Brian Zuromski wrote:
Howard great thanks!!  32 or 64 bit OS?  Can you share the tuning you
made to get the results?

64 bit, running a Linux 2.6.26 kernel. No special config; since the authentication test is a read-only test all that matters is getting all the entries into cache and indexing the attributes used in a username-to-DN lookup (objectclass and uid) - very ordinary config. You don't have to get into any exotic tuning for a server on such a slow network.

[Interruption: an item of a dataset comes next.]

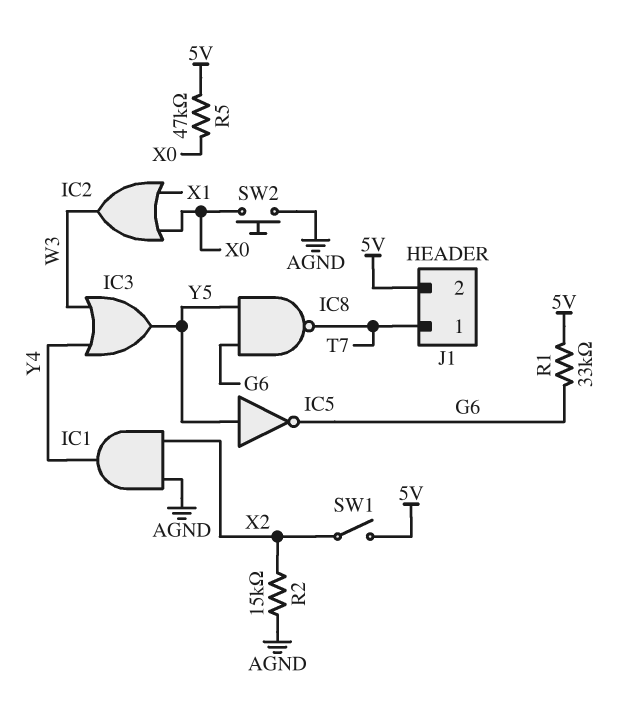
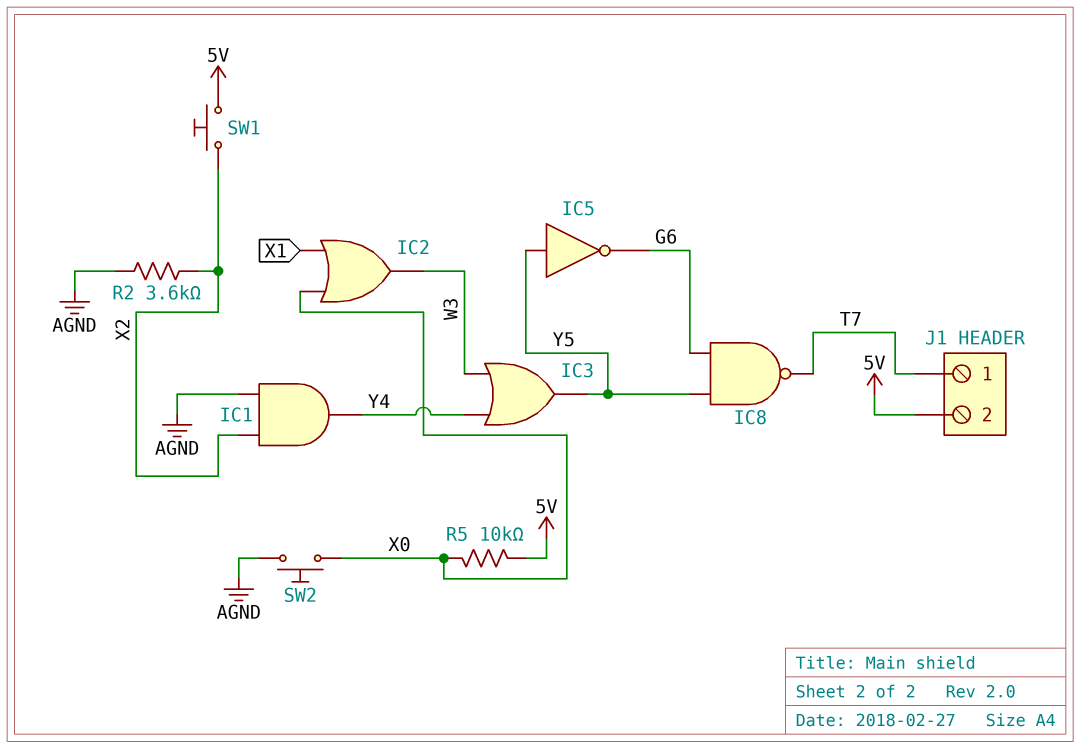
R1: 33k (5V, G6) -> none
R2: 15k (AGND, X2) -> 3.6k (AGND, X2)
R5: 47k (5V, X0) -> 10k (5V, X0)
SW1: switch (5V, X2) -> button (5V, X2)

On gigabit ethernet it was a bit more challenging - at maximum load the ethernet driver completely consumed 100% of a CPU core so at that point the server was CPU limited instead of network limited. Also in that case I had to pin slapd threads to specific CPU cores to get peak performance. Letting the Linux scheduler assign threads randomly to cores cost about 10-15% of performance. (There are no slapd config mechanisms for this; you just do it by hand on the commandline using taskset.) At any rate, the slapd code was never the bottleneck in any of these tests.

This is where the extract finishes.